### INSTRUCTIONS TO FOLLOW
Every line holding the string "text" should be copied out of the listing.
EXERCISE DATA Block Start
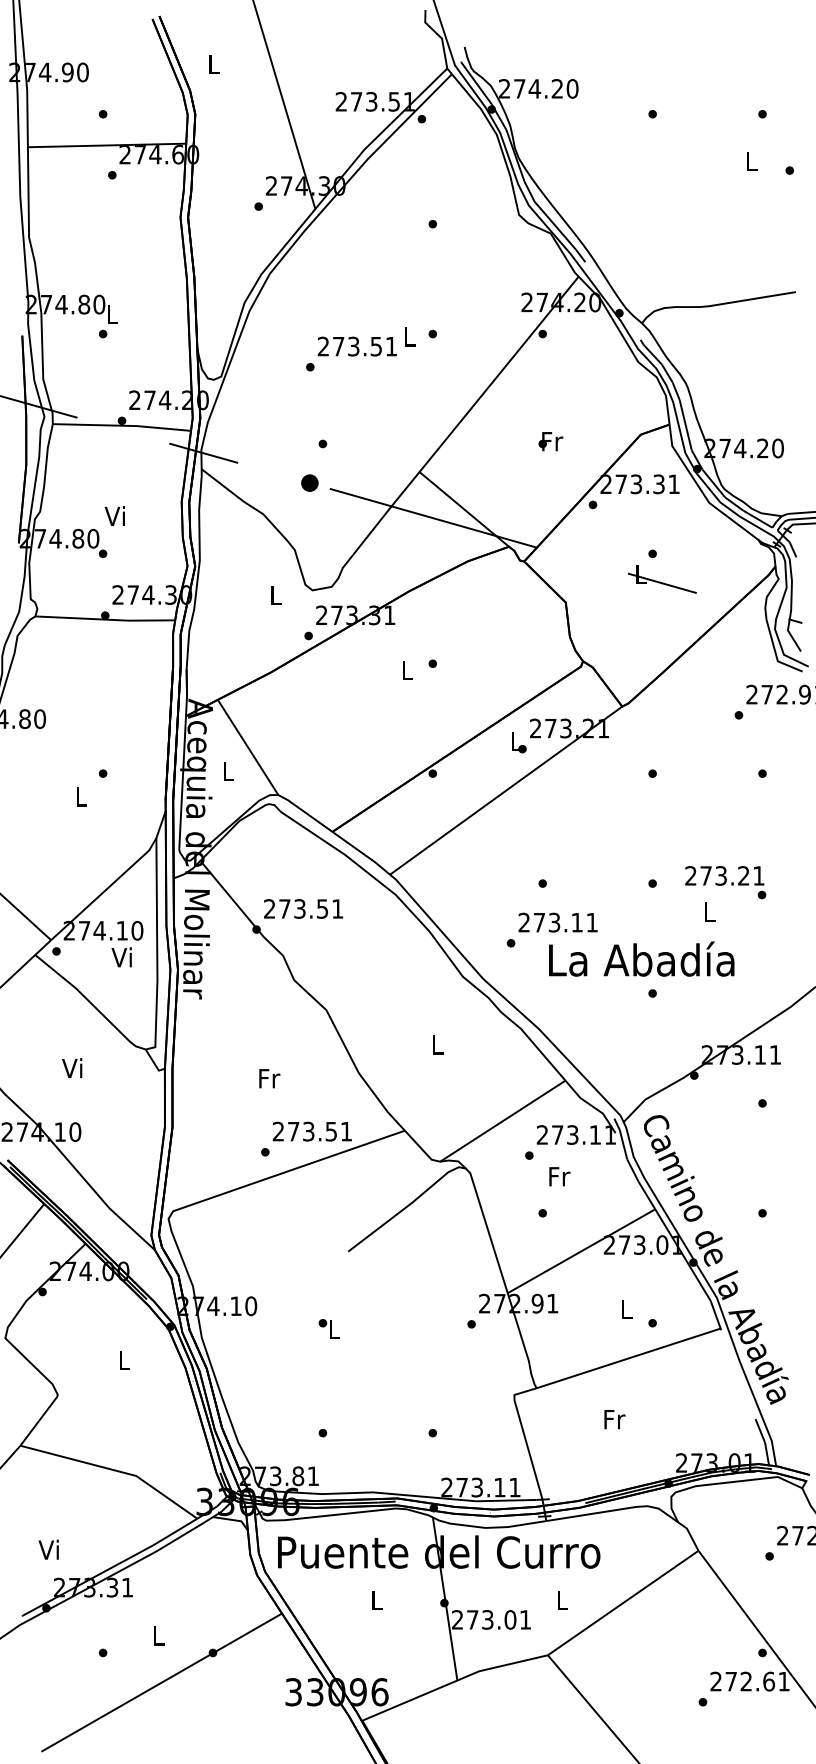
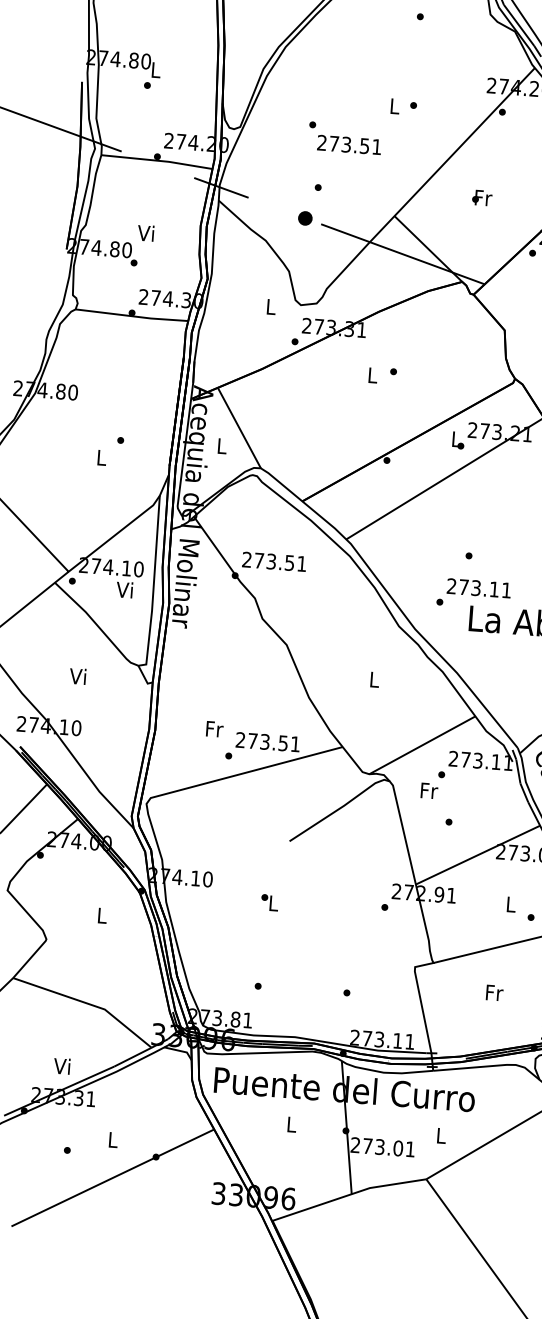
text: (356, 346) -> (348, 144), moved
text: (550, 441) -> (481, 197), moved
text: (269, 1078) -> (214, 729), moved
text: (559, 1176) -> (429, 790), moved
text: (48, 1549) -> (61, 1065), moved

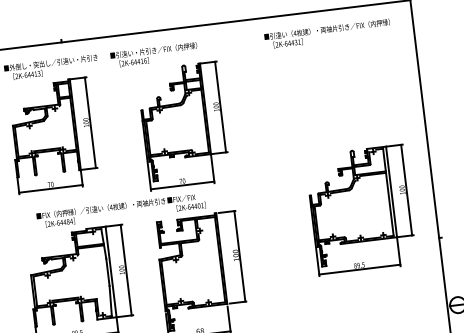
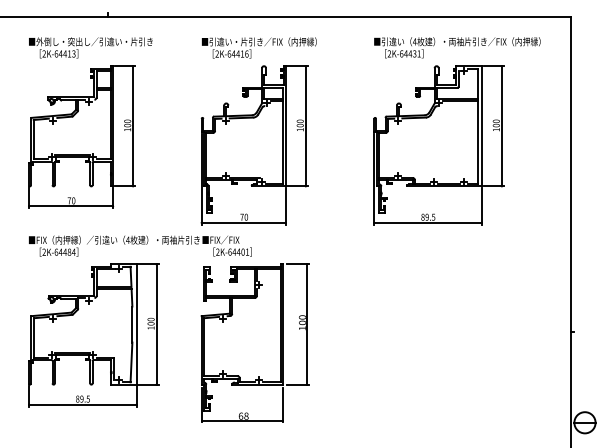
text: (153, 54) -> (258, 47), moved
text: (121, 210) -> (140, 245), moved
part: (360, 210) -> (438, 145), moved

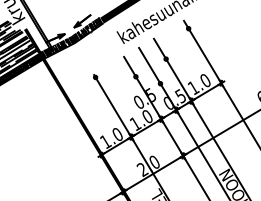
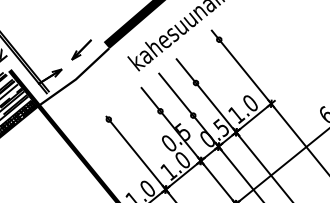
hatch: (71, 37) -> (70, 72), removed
EXERCISE DATA Block End
### WRITTEN REPLY
text: (356, 346) -> (348, 144), moved
text: (550, 441) -> (481, 197), moved
text: (269, 1078) -> (214, 729), moved
text: (559, 1176) -> (429, 790), moved
text: (48, 1549) -> (61, 1065), moved
text: (153, 54) -> (258, 47), moved
text: (121, 210) -> (140, 245), moved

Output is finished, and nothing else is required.